Demonstrations to Improve the Coordination of Medicare and Medicaid for Dually Eligible Beneficiaries: What Prior Experience Did Health Plans and States Have with Capitated Arrangements?
Our analysis suggests that many of those engaged in the demonstrations (including states, health plans, and providers) will encounter a substantial learning curve. In some states, such as Massachusetts and Minnesota, the demonstrations are building on previous experience fully integrating care for dually eligible beneficiaries. Others (like California, New York, and Texas) have had some previous experience with integrating care, but on a more limited basis.
In all five of the states with prior enrollment of dually eligible beneficiaries in capitated MMC, the demonstrations are contracting with companies that also operate health plans in their existing Medicaid programs that serve dually eligible beneficiaries and/or include MLTSS (see Table 4). This experience is useful, but by itself does not necessarily translate into high-quality care. Our findings show that across and within states, the quality ratings of care in existing Medicare and Medicaid plans vary considerably. For example, health plans participating in the Massachusetts demonstration all score relatively high on available quality metrics, whereas performance is lower and less consistent in California. Additionally, even in some more experienced states, some health plans have considerable gaps in their experience that is relevant to the demonstration. California’s Medicaid health plans generally did not include MLTSS in the past, and many of New York’s demonstration health plans have managed Medicaid MLTSS only and lack experience with managing Medicare, or even acute care services under Medicaid.

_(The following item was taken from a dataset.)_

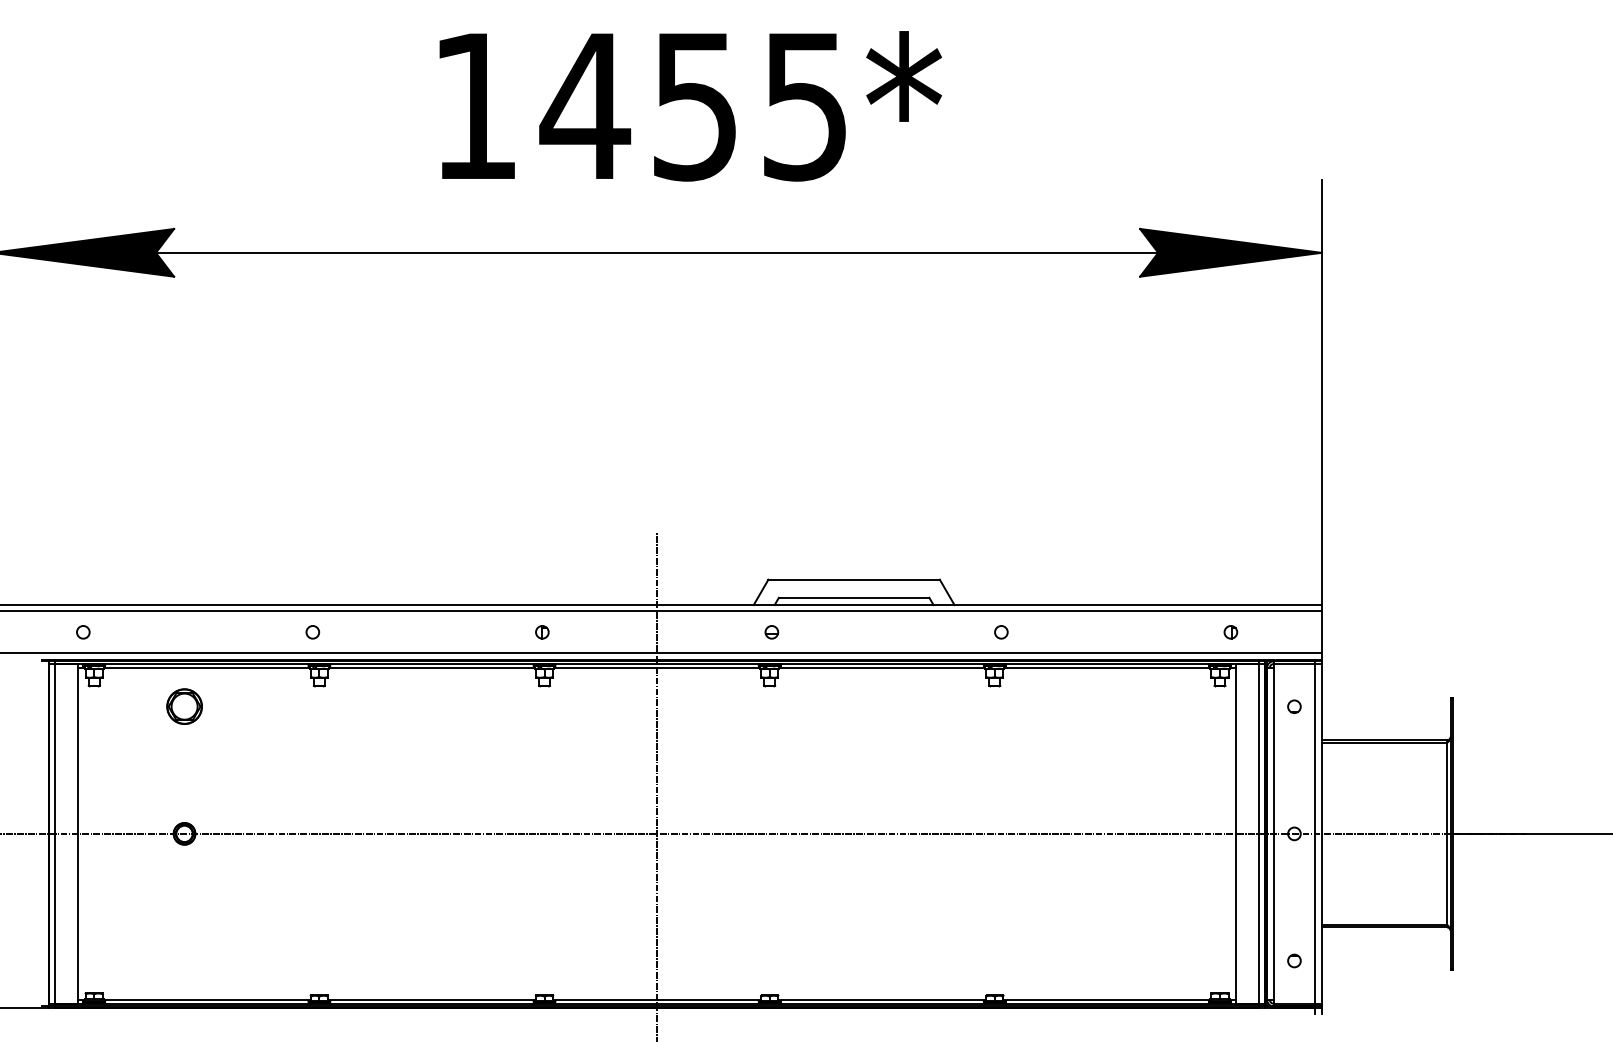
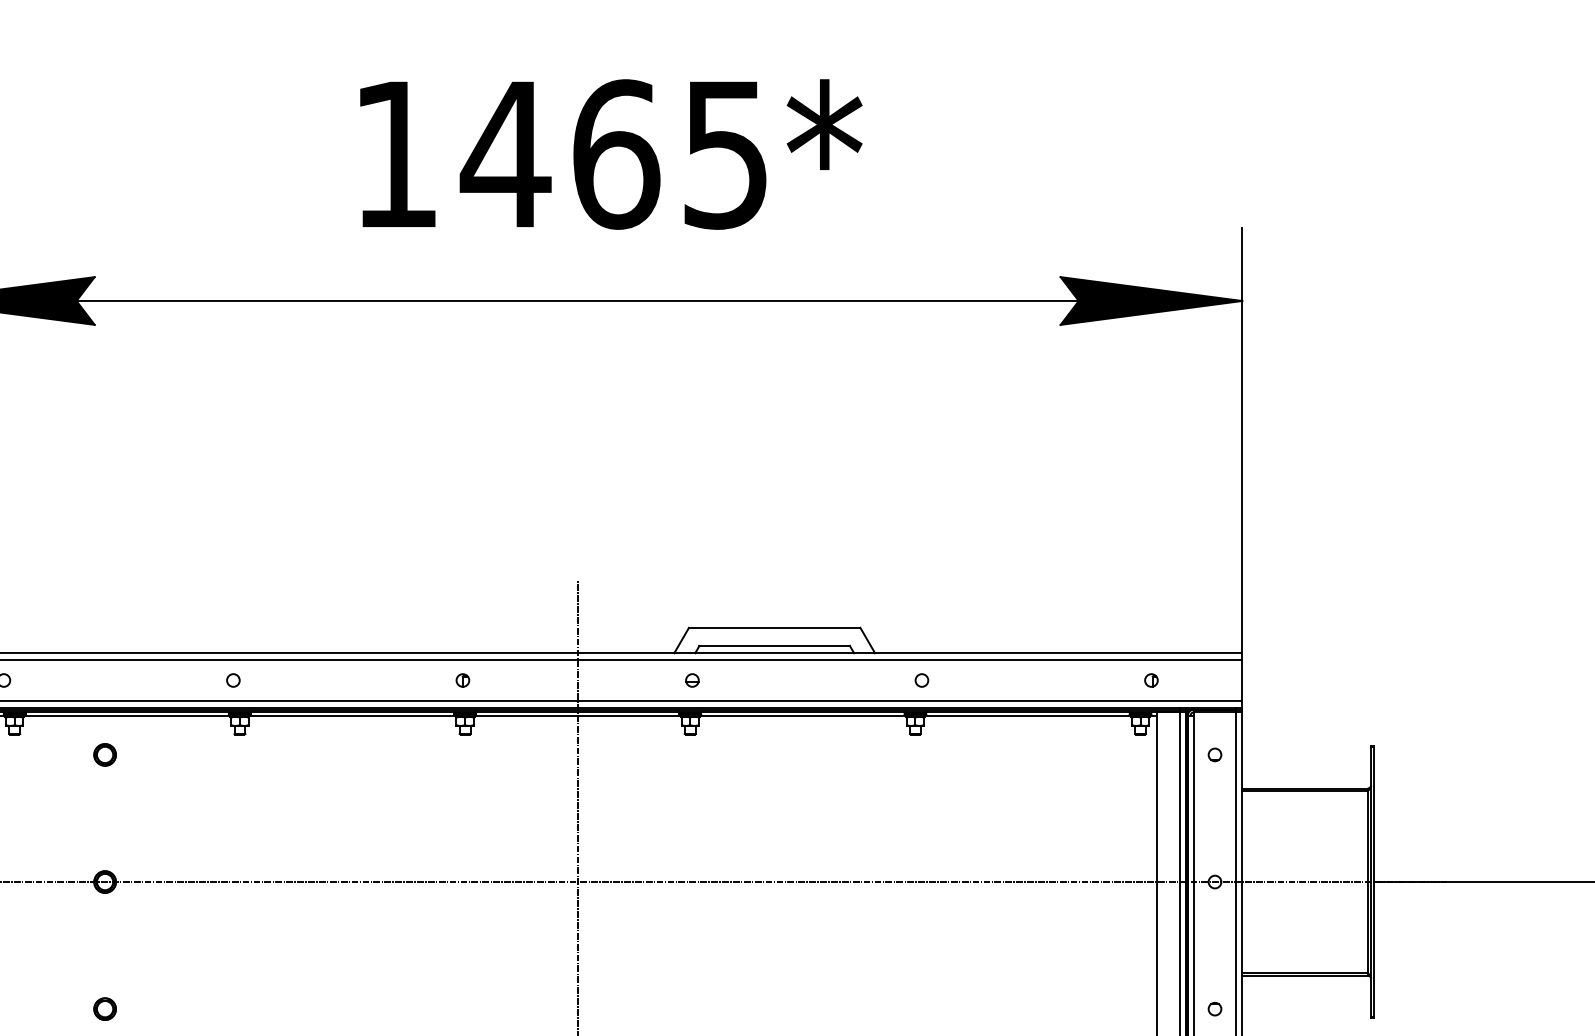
text: (696, 106) -> (617, 154), 1455* -> 1465*
part: (184, 706) -> (105, 754), size x0.62
part: (184, 960) -> (105, 1008), added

The other five states implementing capitated financial alignment demonstrations (Illinois, Michigan, Ohio, South Carolina, and Virginia) have much less experience on which to build. They have no previous enrollment of dually eligible beneficiaries in capitated MMC, and generally also have low D-SNP penetration. Even more so than in experienced states, this means that the complexities of developing provider networks, tailoring care management models for dually eligible beneficiaries, and providing integrated care may be more challenging for these states and their health plans. The three of these states that began demonstrations in 2014 (Illinois, Ohio, and Virginia) have generally contracted with health plans with considerable experience in their state in either Medicare or MMC, but not necessarily both. These states, and some others with less experience, are relying mainly on national companies that may be able to bring their Medicare and/or Medicaid knowledge from other states to bear, even though the specifics of the context and environment may be different.
It remains unclear how the financial alignment demonstration will play out. As indicated above, state and health plan experience with related capitated and/or integrated programs is quite variable. Additionally, though many states were interested initially, fewer are actively pursuing demonstrations now. Also, some health plans have lost interest in the demonstration as its details have emerged. Enrollment in demonstrations has been delayed repeatedly, but enrollment reached about 310,000 across financial alignment demonstration states as of January 2015, and further enrollment is expected in 2015.
All of these facts, as well as the complexity of integration and the care needs of dually eligible beneficiaries, make effective federal oversight of the demonstration, when done in ways that complement state activity, very important in assuring beneficiary protections. Because the goal of the demonstrations is to integrate care across the spectrum of needs covered by Medicare and Medicaid, effective oversight must assess not only how well Medicare and Medicaid each work for enrollees, but how well they work together. The Financial Alignment Initiative has the potential to provide valuable lessons on these issues.